In a topic map you would have a topic—something a bit like RDF’s concept of plank node—and it would specify http://dbpedia.org/resource/Berlin as a subject indicator of this topic, and http://dbpedia.org/page/Berlin as an occurrence of this topic. The difference is that topic-map engines know that topics with the same subject indicator are the same topic: no need for an extra layer of ontologies and theorem-provers on top to handle basic merging.

(diagram)

The main problem I had with using XTM as the basis of an application’s metadata was that I was forever having to write code to satisfy fiddly aspects of the XTM data model that were not relevant to my application. Also, the XML representation is intentionally very verbose. I used a lot of code generation to manufacture XTM files from simpler source files.

The problem (again) was that I spent a lot of effort creating a not-very-functional topic-map engine, because at the time (2002) there were no readymade engines available to me.

Python Makes RDF Fun

Recently I started on a Django application to implement a work planner + work log. As I add features I may need to edit the model from time to time. Rather then write a succession of migration scripts in SQL, I want to be able to dump the contents of the application to a file and then load it safely in to a new and improved version. This is also how I imagine doing deployment and backups.

As it happens, one of the company directors has recently discovered a new technology called RDF, a kind of semi-structured sub-relational database-like storage-interchange methodology for synergistically commingling disparate, heterogeneous databases. Awesome. So I thought I would see how the state of the art has advanced in ten years.

I have been keeping half an eye on the progression of the Semantic Web from being an obscure distraction to being an esoteric distraction with lots of talk of how ontologies and theorem-provers built on top of RDF will make RDF the basis of machine intelligences that roam the internet processing natural-language queries.

There is also a pragmatic profile of RDF called Linked Data, advocated by Tim Berners-Lee. There has also been work on extracting RDF data from normal documents (GRIDDL, RDFa). Microformats like FOAF are being mined by the RDF community to provide commonly-agreed vocabularies.

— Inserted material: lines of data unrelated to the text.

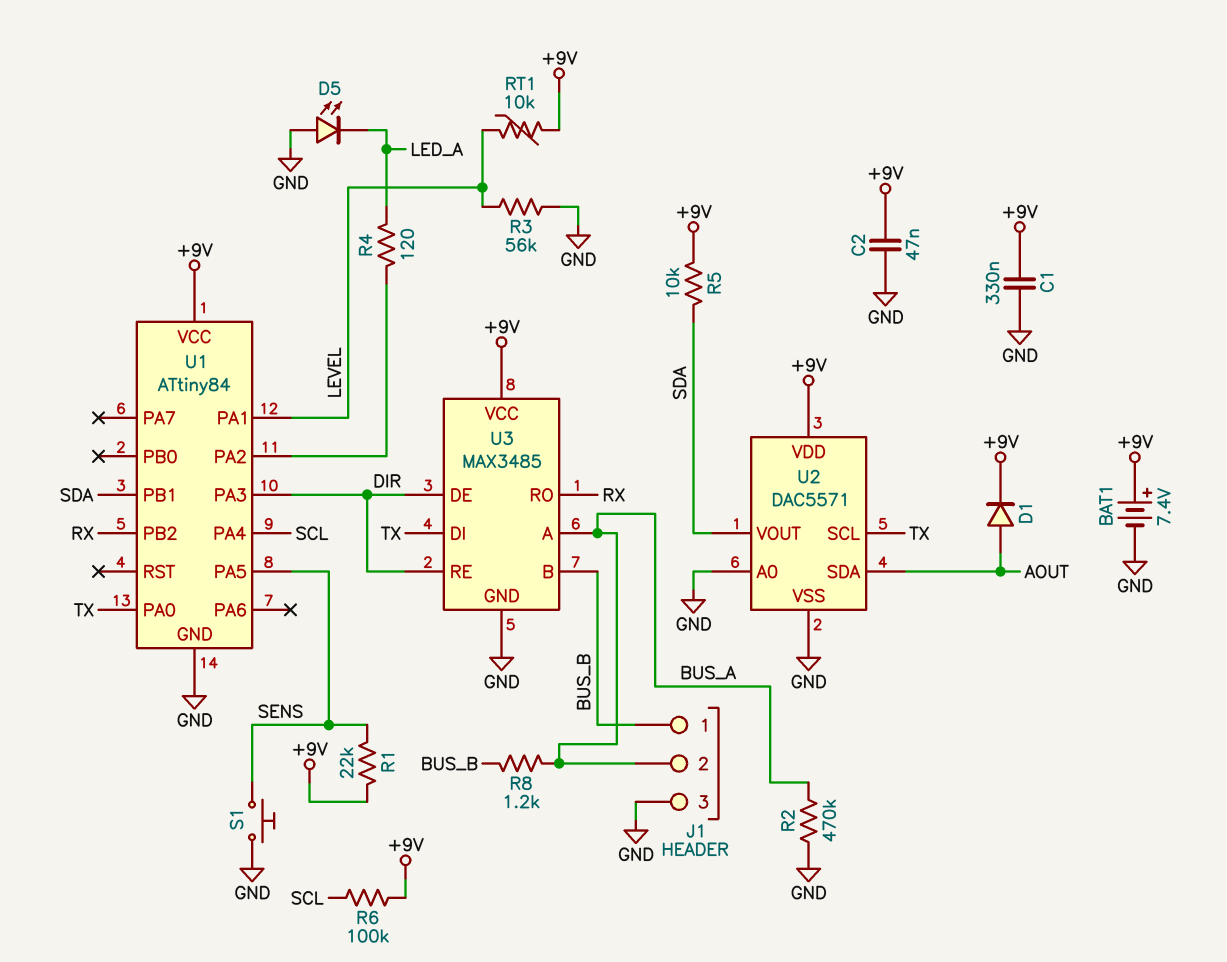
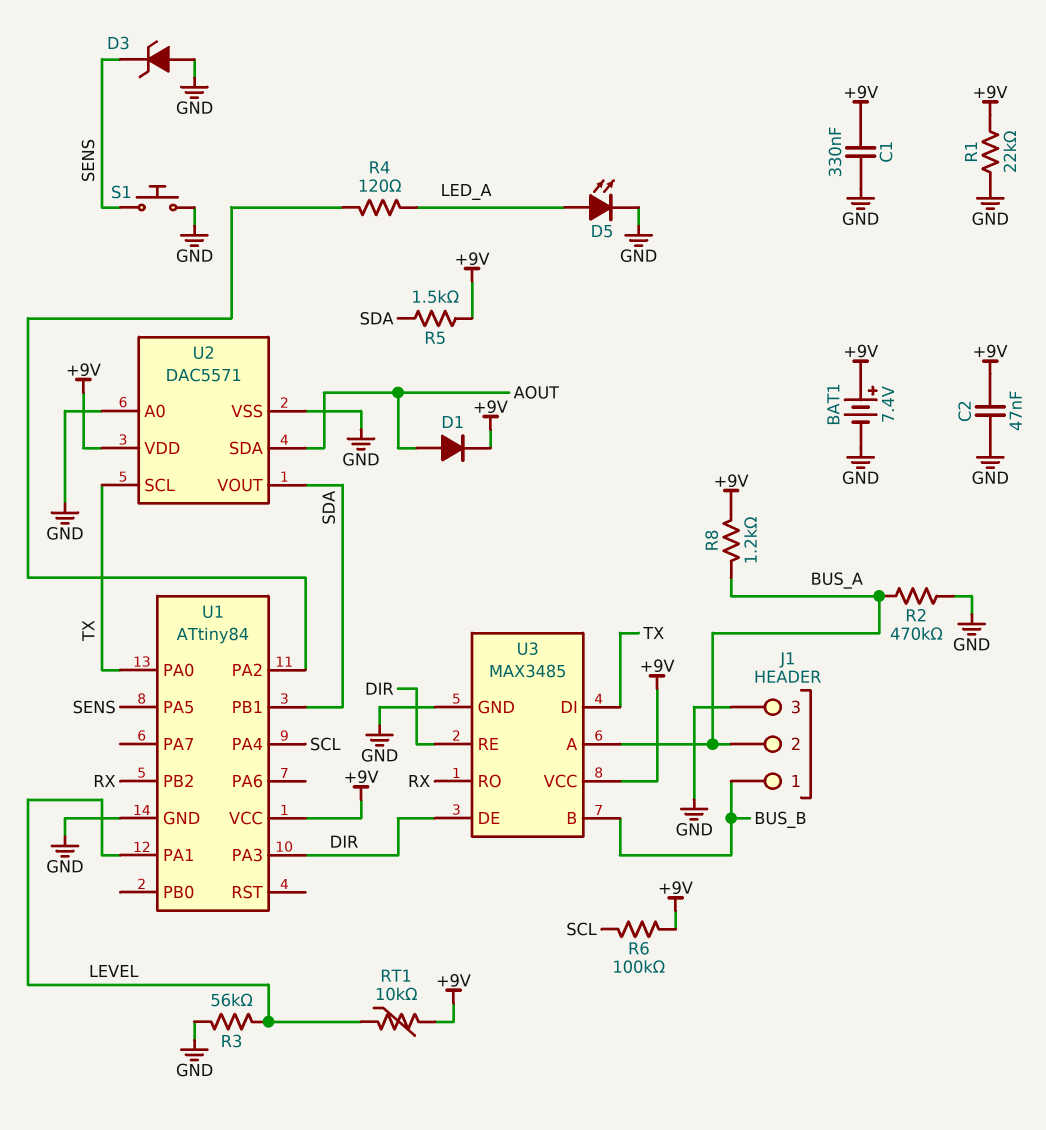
D3: none -> zener (A GND, K SENS)
D5: LED (A GND, K LED_A) -> LED (A LED_A, K GND)
R1: 22k (+9V, SENS) -> 22k (+9V, GND)
R5: 10k (+9V, SDA) -> 1.5k (+9V, SDA)
R8: 1.2k (BUS_A, BUS_B) -> 1.2k (+9V, BUS_A)

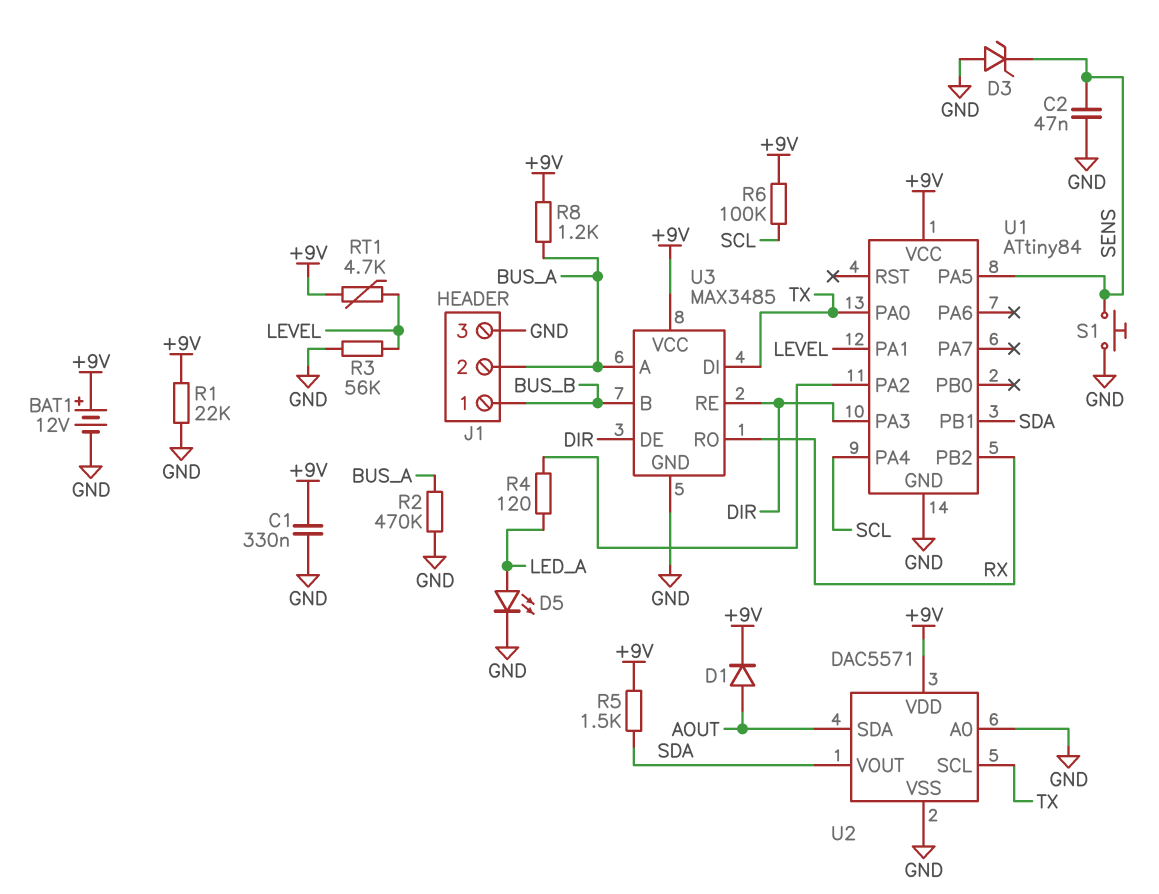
BAT1: 7.4V (plus +9V, minus GND) -> 12V (plus +9V, minus GND)
C2: 47nF (+9V, GND) -> 47nF (GND, SENS)
RT1: 10k (+9V, LEVEL) -> 4.7k (+9V, LEVEL)

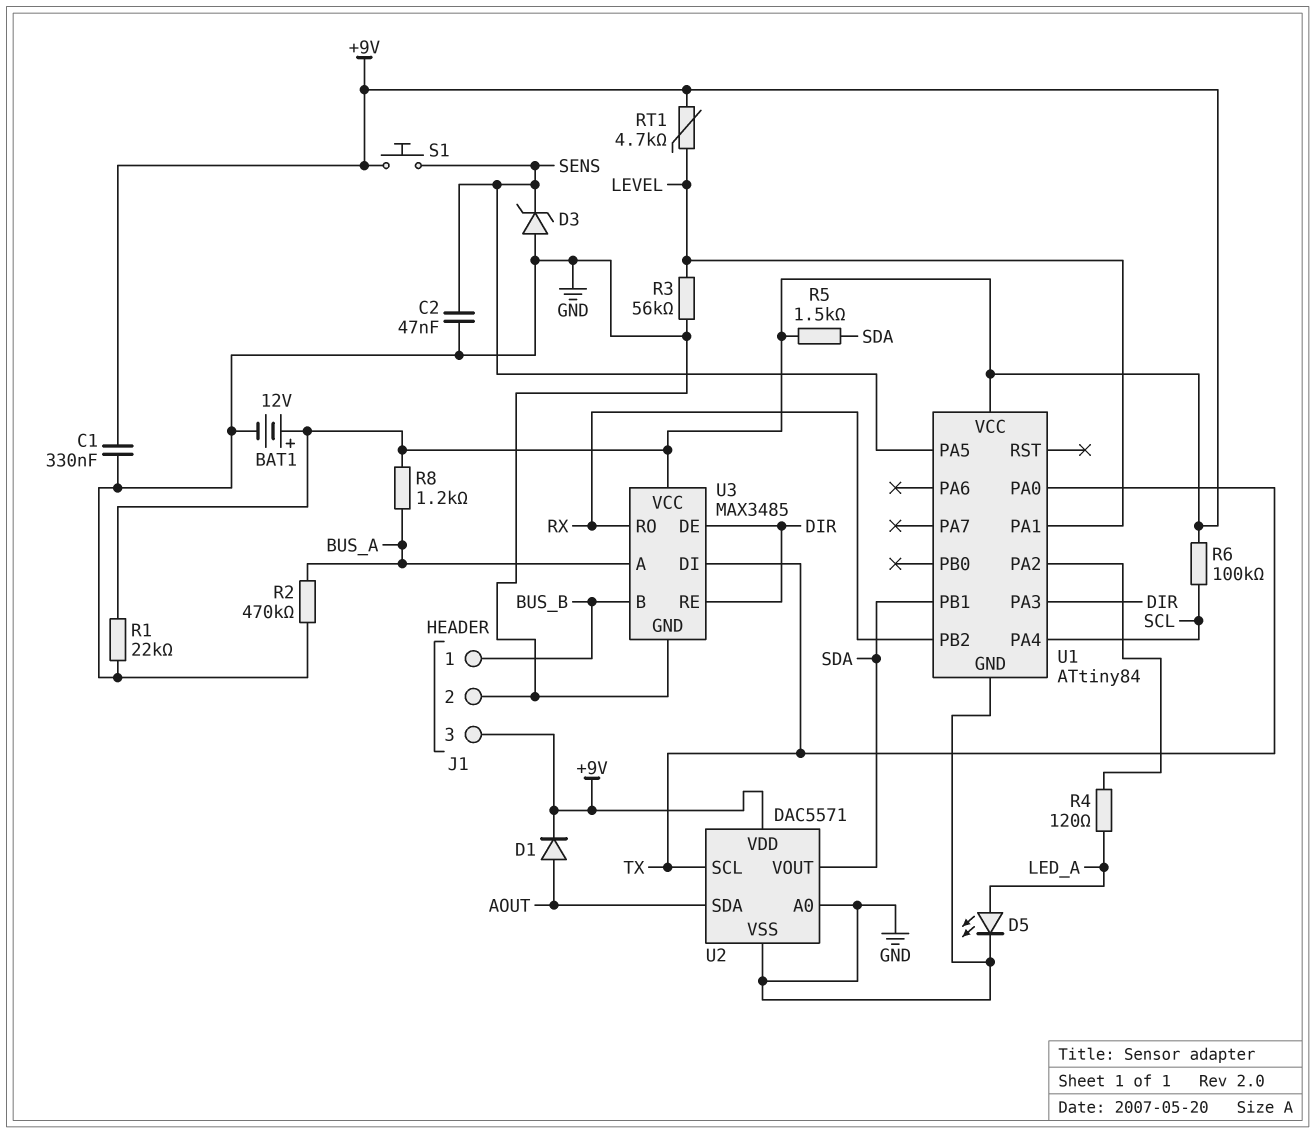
J1 pin 2: BUS_A -> GND
J1 pin 3: GND -> +9V
S1: button (GND, SENS) -> button (+9V, SENS)

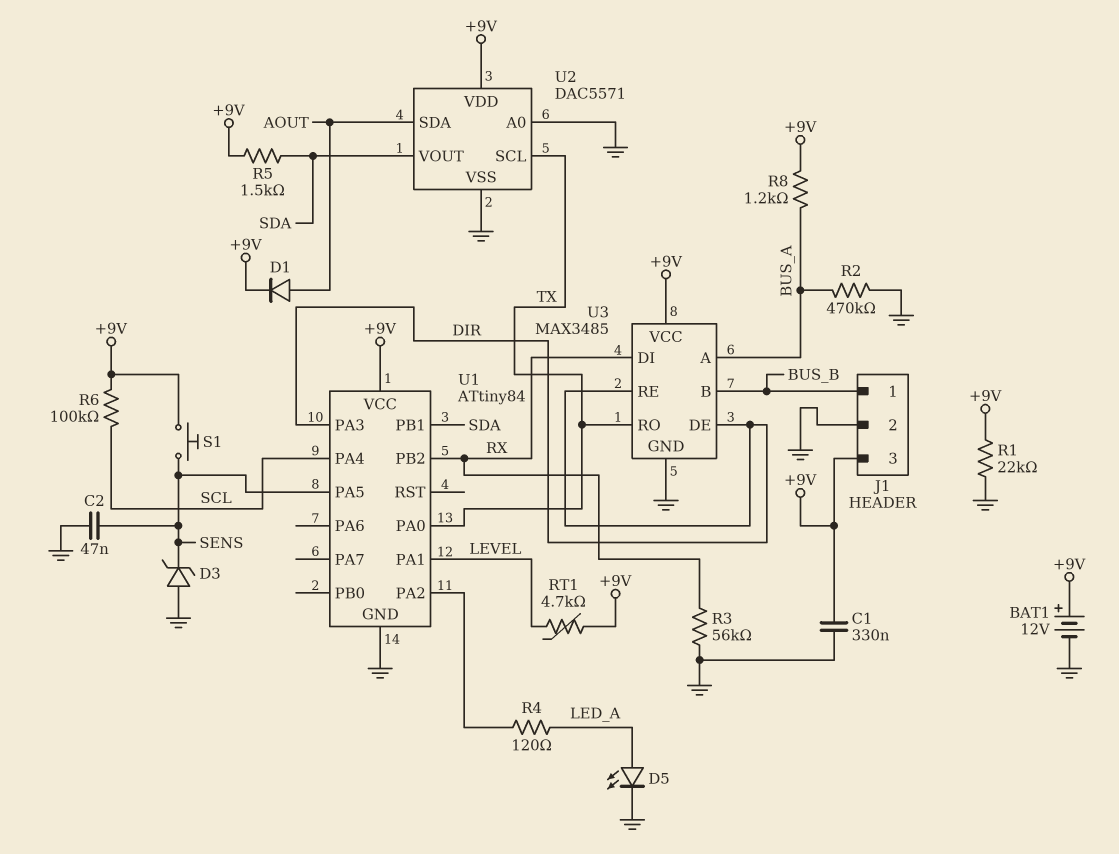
R3: 56k (GND, LEVEL) -> 56k (GND, RX)
U3 pin DI: TX -> RX
U3 pin RO: RX -> TX

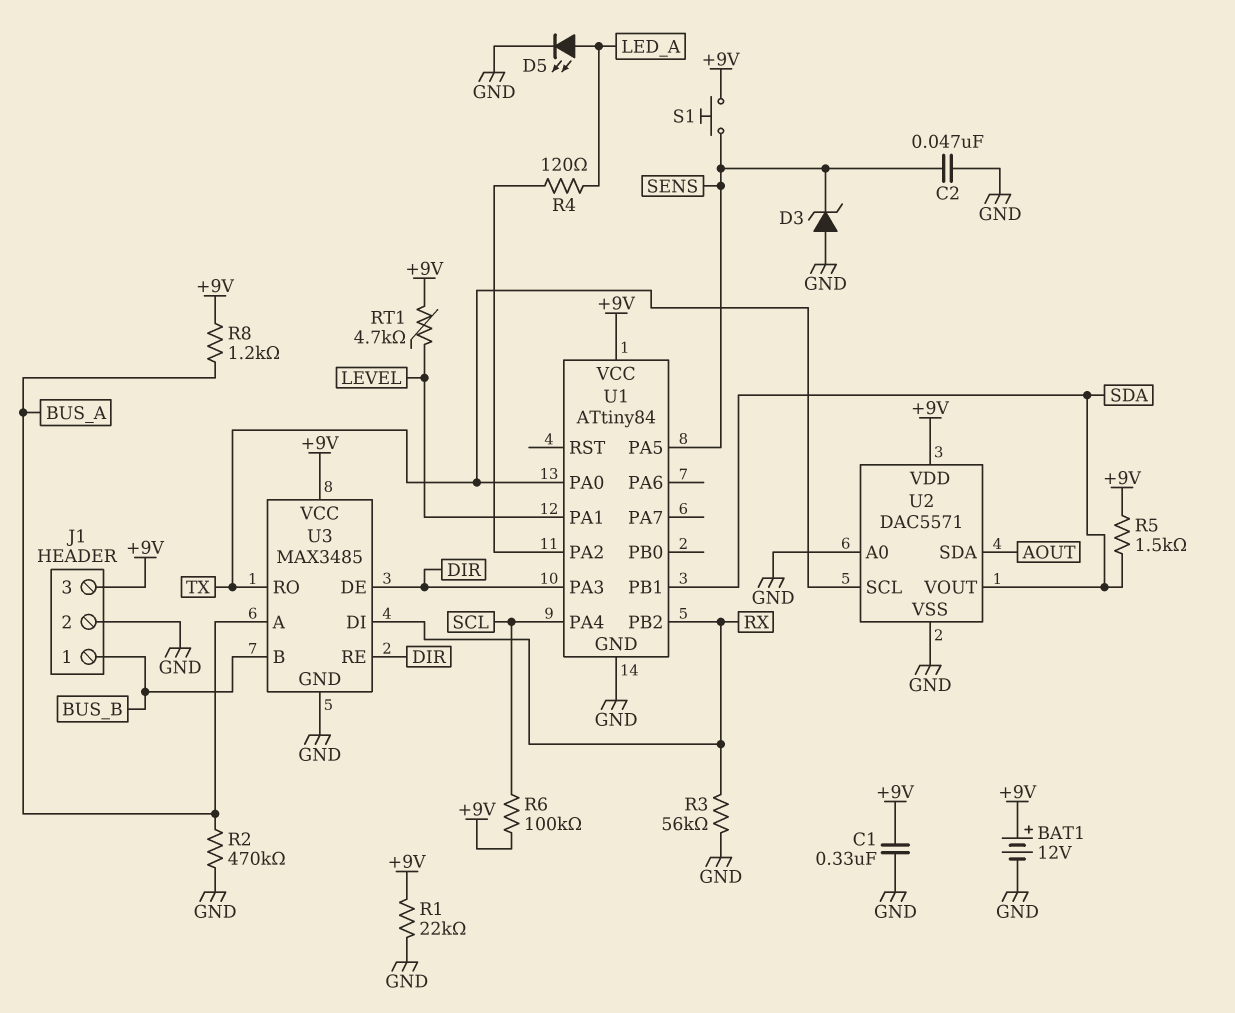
D1: diode (A AOUT, K +9V) -> none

Meanwhile, engines for processing RDF triple-stores exist for most language platforms. The default for Python appears to be rdflib. This covers the basics: you can create a graph with or without backing storage, or parse existing ones in a variety of formats—RDF being an abstract syntax, there are many concrete syntaxes popular with different constituencies—and interrogate a graph using the language SPARQL.

(Aside: I just stumbled across RDF support for Drupal, complete with SPARQL.)

The availability of a readymade engine transforms the cost-to-benefit ratio of RDF. It is now a relatively simple matter to write code to copy my application objects in and out of a graph. If I add features in future versions of the software, the importer will be extended to substitute default values when presented with a graph missing the new data. Compared with the alternative of a bespoke XML or plain-text serialization format, I write less code now, rather than more. And when by boss asks how he can perform ad-hoc queries against my application’s data, I can point him at the RDF URL. Alas! he will then insist that it is useless unless he can run ad-hoc queries in Microsoft Access, but the thought was there.

I was considering whether I want to make it generate the RDF through Python’s reflection and introspection features rather than writing a function afresh each time. It might get a little complicated if I want to use standard URIs for concepts that have them and only use made-up ones when actually necessary.

Semantic web?

Of course RDF support is not itself sufficient for the semantic web to spring in to life in all its omniscient glory, any more than XML is sufficient to create a word processor—but can be a useful tool along the way.

Still, as a super-flexible format for encoding information it’s useful enough for my purposes. I’ll check how the Semantic Web is getting on in another ten years.